14 Avril 2018

Burkina Faso: Dans les écoles, le sentiment d'insécurité s'inscrit dans la durée

Au Burkina Faso, toujours pas de nouvelle de l'enseignant enlevé jeudi au nord du pays. Il se trouvait dans l'école de Bouro dans la commune de Nassoumbou, à une trentaine de kilomètres de Djibo quand il a été enlevé par des hommes armés qui ont tiré en l'air en scandant « Allah Akbar ». Les pressions et menaces sur les écoles de la région du Sahel au nord du Burkina sont fréquentes.

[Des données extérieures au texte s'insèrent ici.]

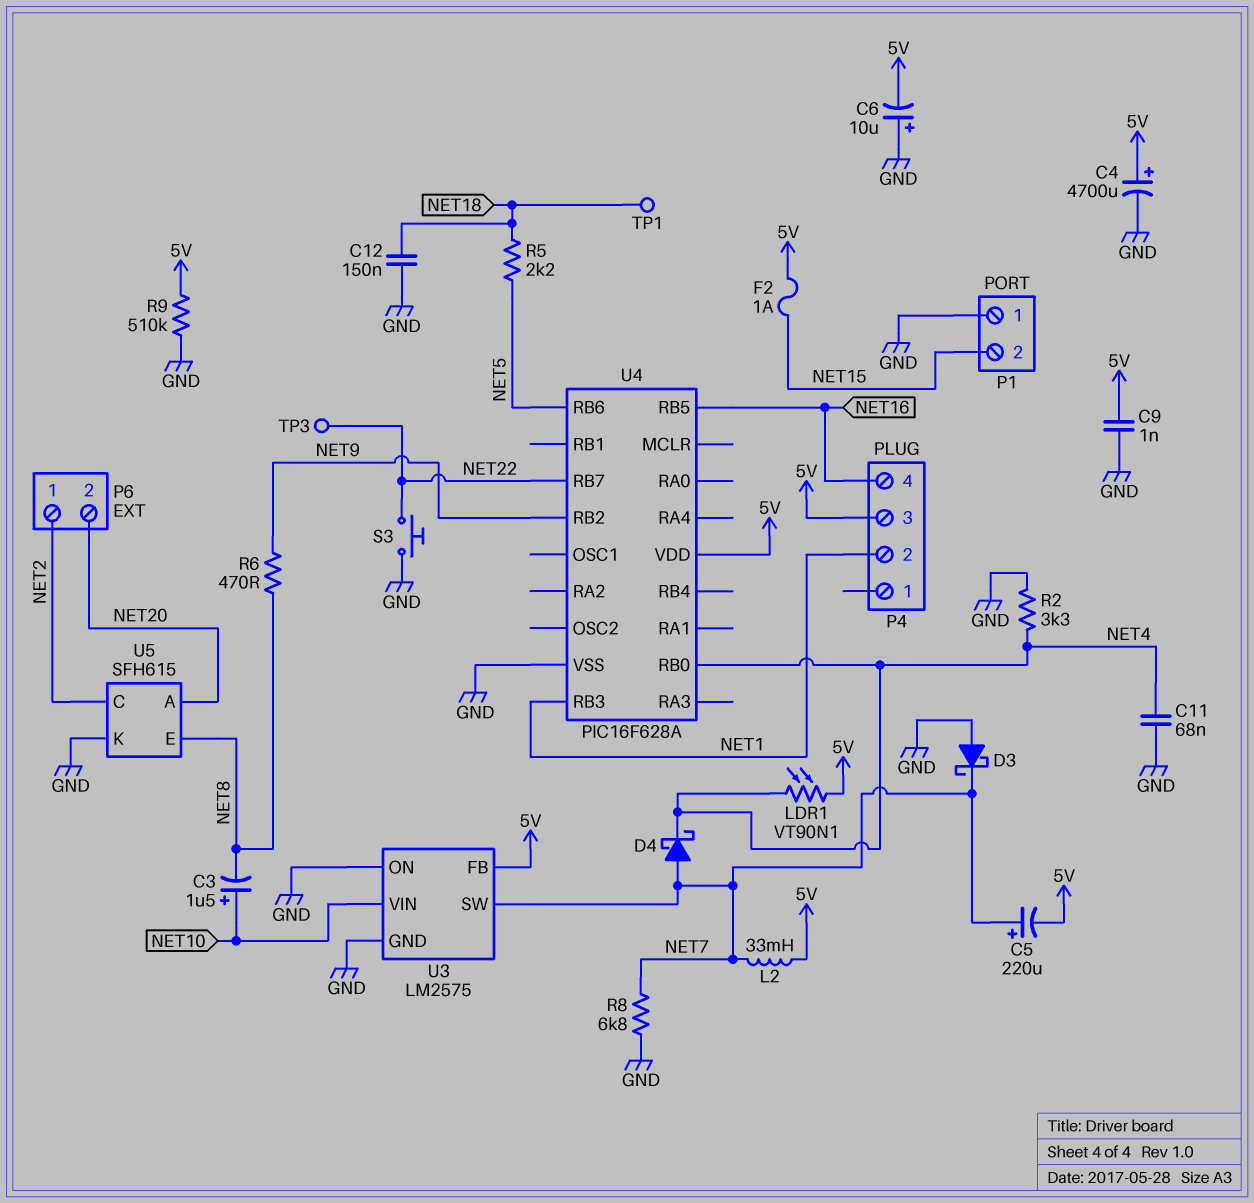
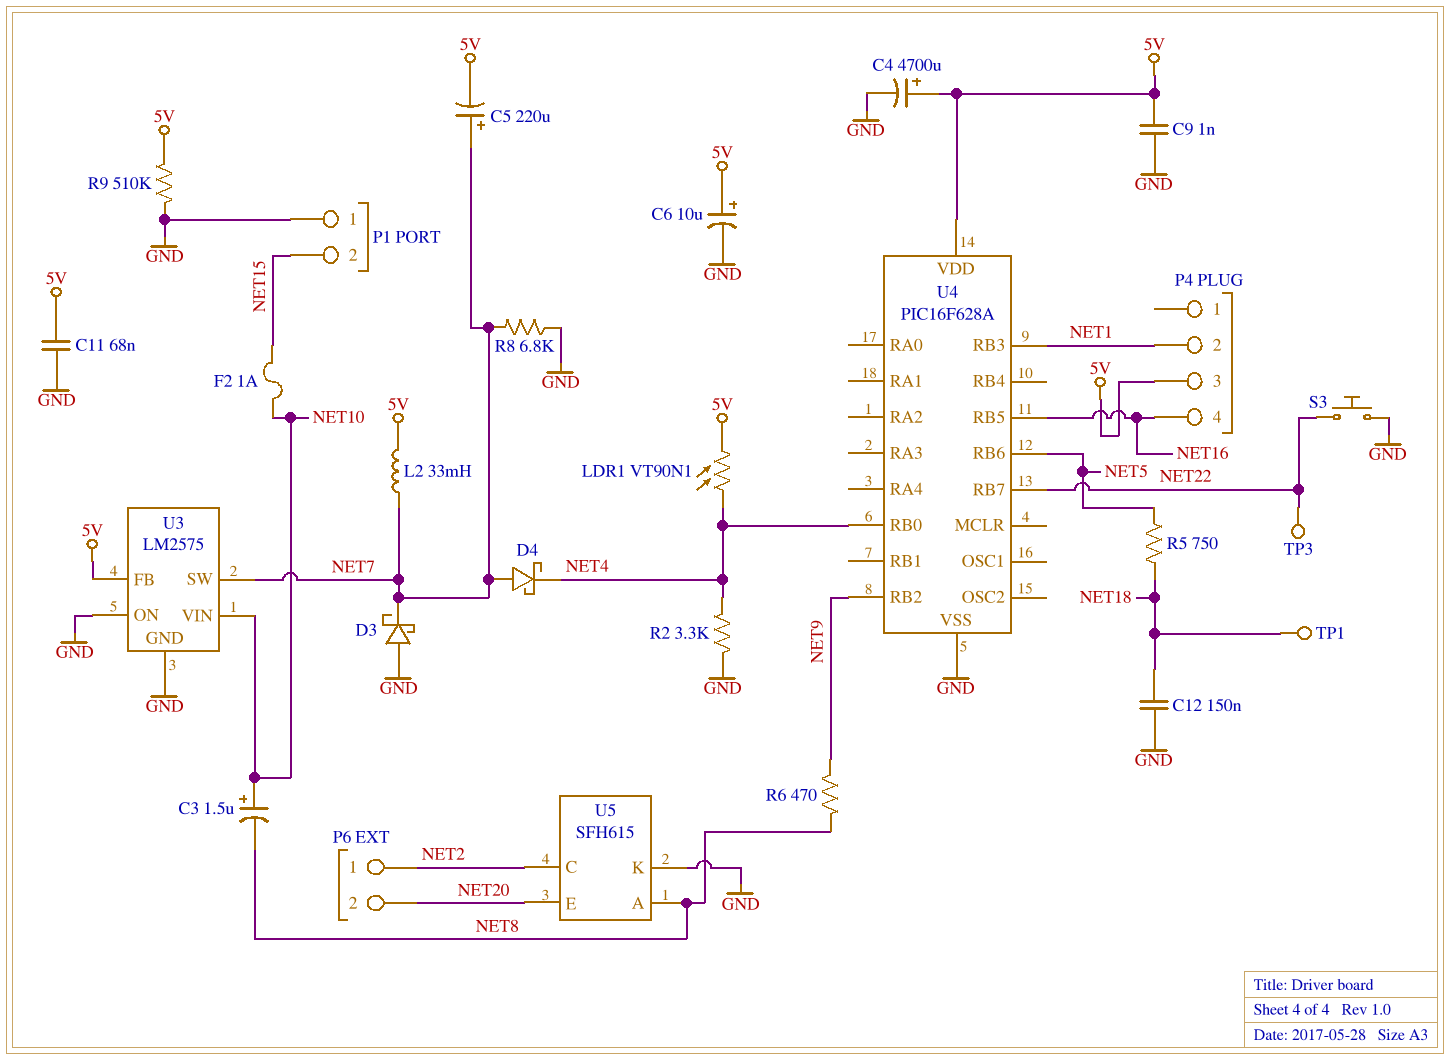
C6: 10uF (plus GND, minus 5V) -> 10uF (plus 5V, minus GND)
C11: 68nF (GND, NET4) -> 68nF (5V, GND)
F2: 1A (5V, NET15) -> 1A (NET10, NET15)
R5: 2.2k (NET5, NET18) -> 750 (NET5, NET18)
U5 pin A: NET20 -> NET8
U5 pin E: NET8 -> NET20

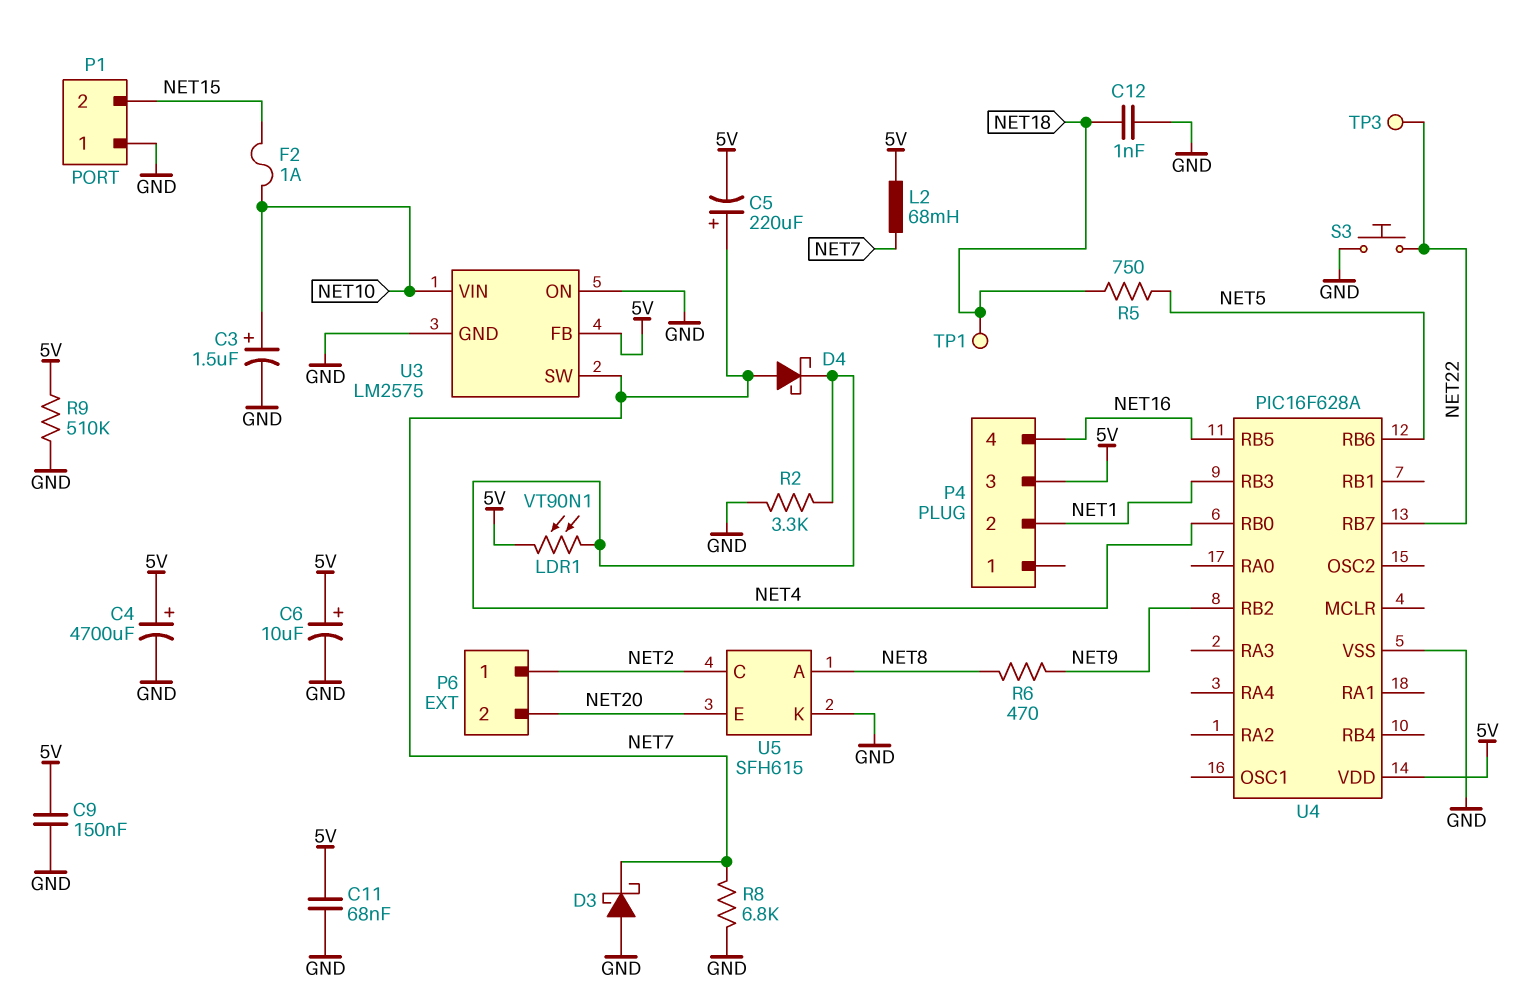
C3: 1.5uF (plus NET10, minus NET8) -> 1.5uF (plus NET10, minus GND)
C9: 1nF (5V, GND) -> 150nF (5V, GND)
C12: 150nF (GND, NET18) -> 1nF (GND, NET18)
L2: 33mH (5V, NET7) -> 68mH (5V, NET7)

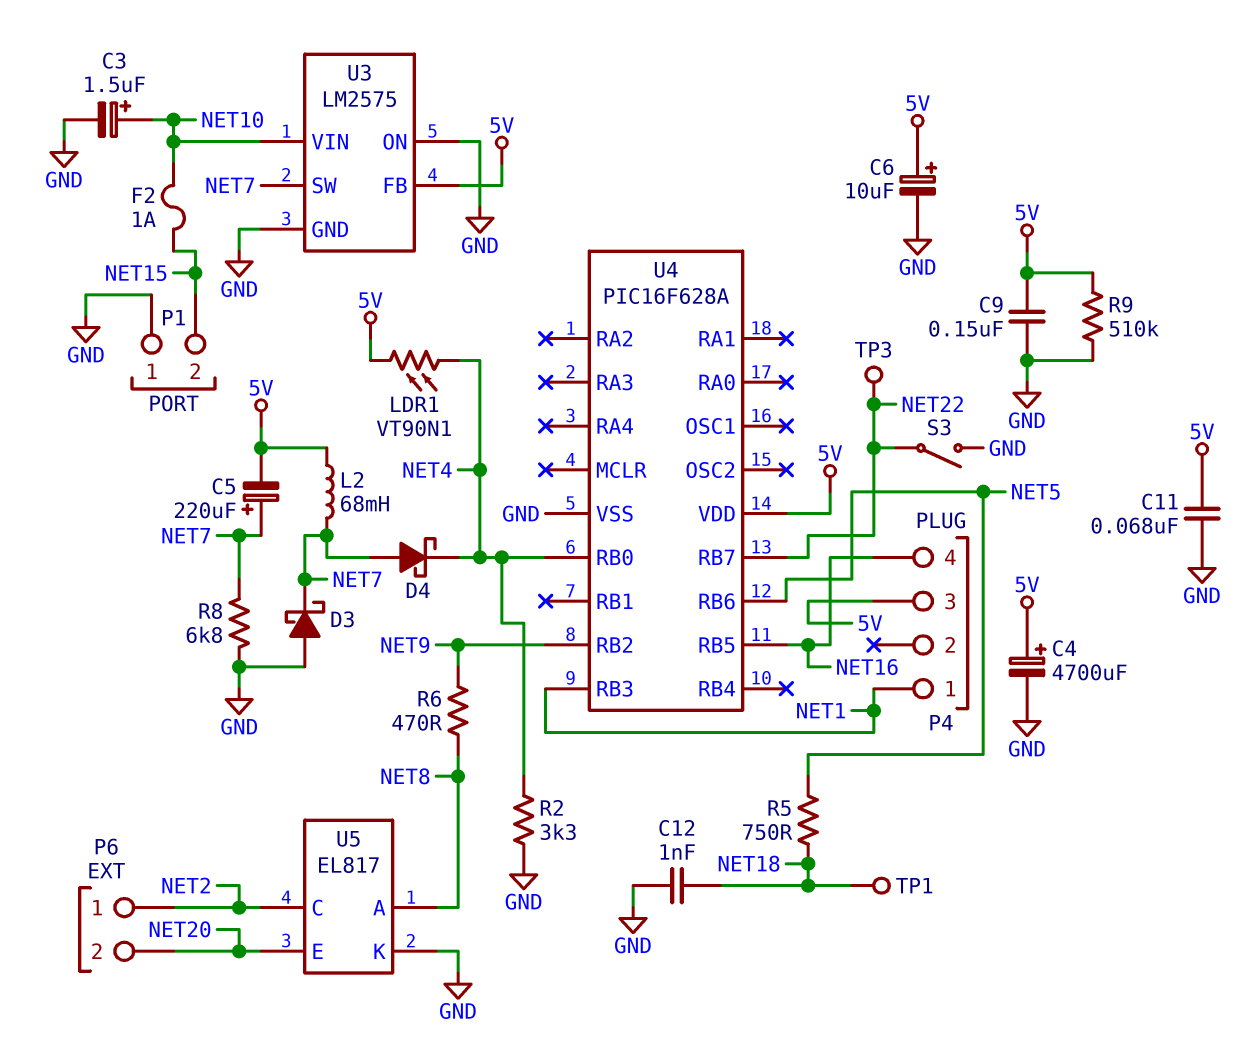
P4 pin 1: none -> NET1
P4 pin 2: NET1 -> none
S3: button (GND, NET22) -> switch (GND, NET22)
U5: SFH615 -> EL817

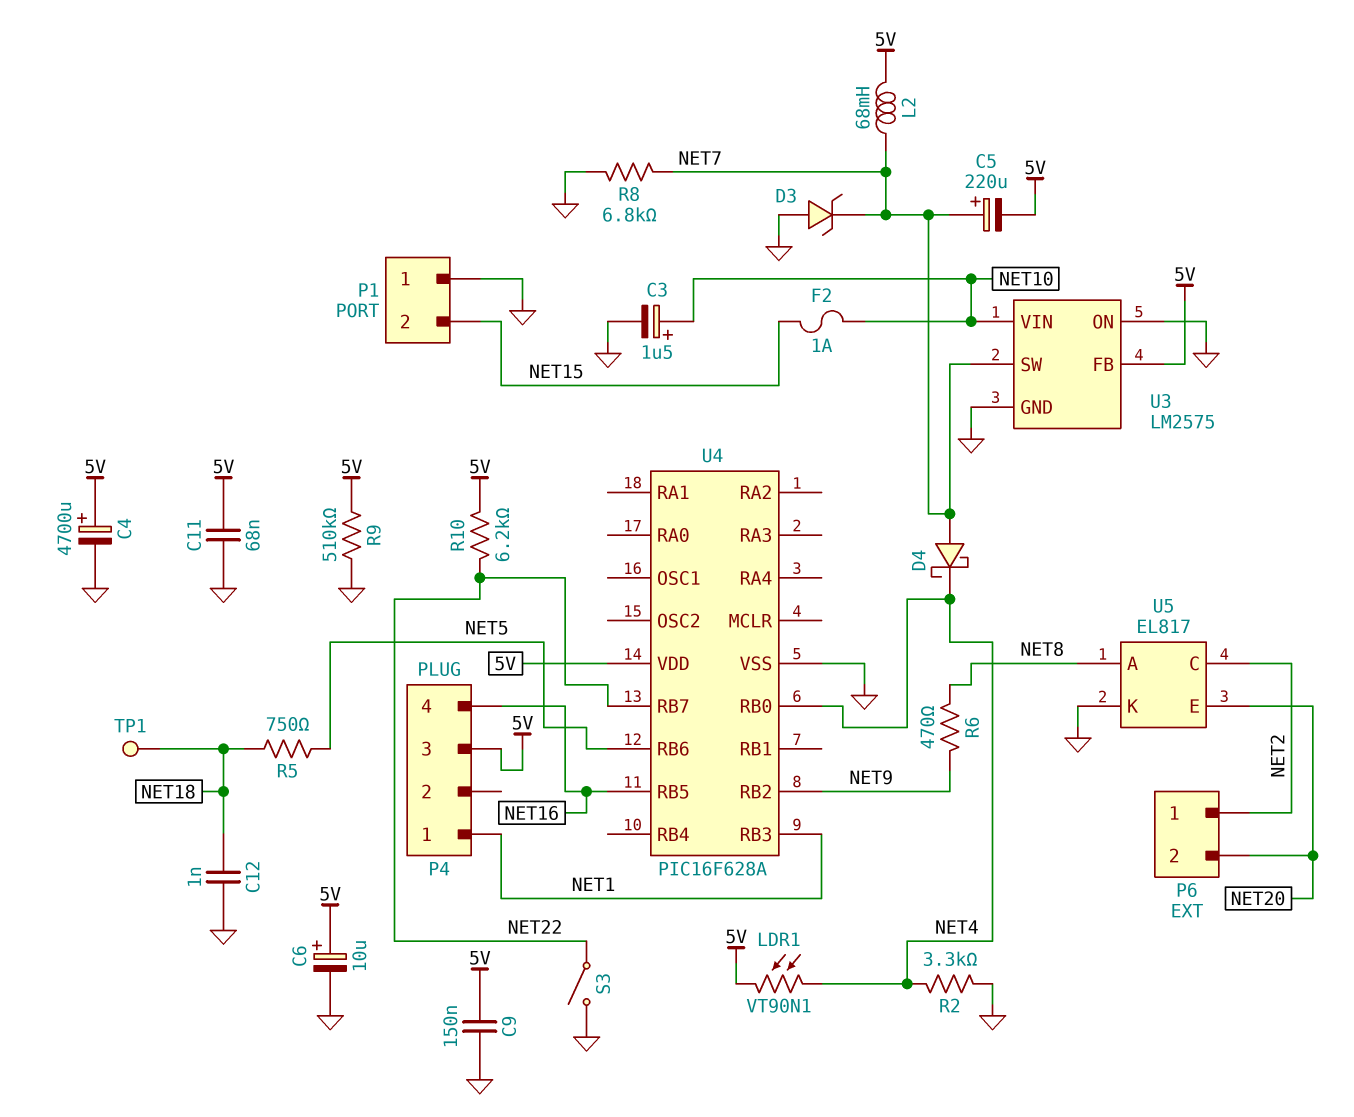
D3: schottky (A GND, K NET7) -> zener (A GND, K NET7)
R10: none -> 6.2k (5V, NET22)
TP3: test point (NET22) -> none

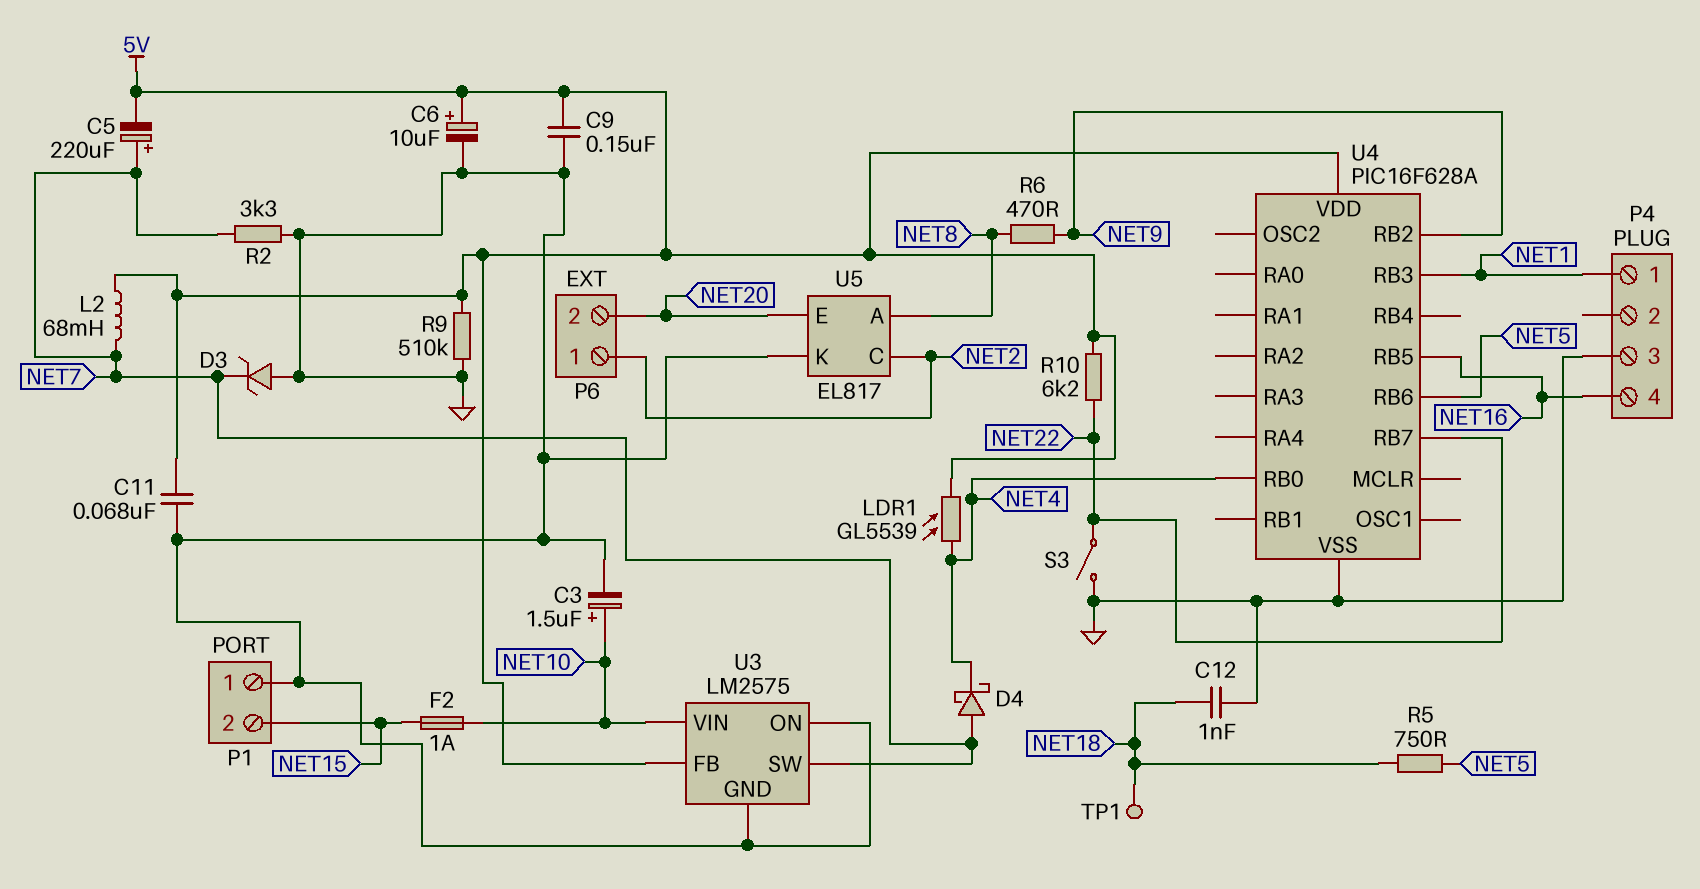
C4: 4700uF (plus 5V, minus GND) -> none
LDR1: VT90N1 (5V, NET4) -> GL5539 (5V, NET4)
P4 pin 3: 5V -> GND
R2: 3.3k (GND, NET4) -> 3.3k (GND, NET7)
R8: 6.8k (GND, NET7) -> none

Dans cette région, plus d'une centaine d'écoles sont fermées. Les deux provinces touchées sont celles du Soum et celles de l'Oudalan. Depuis la rentrée scolaire de septembre, deux à trois attaques ont lieu chaque mois dans ces régions. Les hommes armés arrivent généralement à moto, font irruption dans la cour et menacent verbalement les enseignants. Cette semaine, les assaillants sont allés plus loin. Dans une école, ils ont enlevé un instituteur et tué un élève. Dans une autre, ils ont saisi tout le matériel pédagogique avant de le brûler.

Face à l'insécurité grandissante, l'Unicef et ses partenaires burkinabè se mobilisent. Depuis plusieurs mois, ils ont mis en place un programme de soutien aux écoles, aux instituteurs et aux élèves, comme l'explique Karim Sankara, administrateur du programme protection de l'enfant et éducation pour l'Unicef, à Dori : « Les écoles, la plupart du temps, ne sont pas des écoles qui sont clôturées. Donc n'importe quelle personne peut passer à l'intérieur de l'école. L'idée c'est de sécuriser les écoles avec les populations pour empêcher par exemple le passage ou aussi renfoncer la sécurité des enseignants. Pour pouvoir faire face à leur propre stress, mais aussi d'être capable de pouvoir accompagner les élèves lorsqu'ils sont mis devant une situation par exemple de gens quand ils veulent les enlever à l'école ».

En raison de l'insécurité, 21% des écoles du Soum et 17% de celles de la région de l'Oudalan sont fermées. Le sentiment d'insécurité s'est inscrit dans la durée. Certaines écoles n'ont pas ouvert leur porte depuis septembre 2017, une situation qui affecte directement 11 000 élèves, selon les données récoltées par l'Unicef.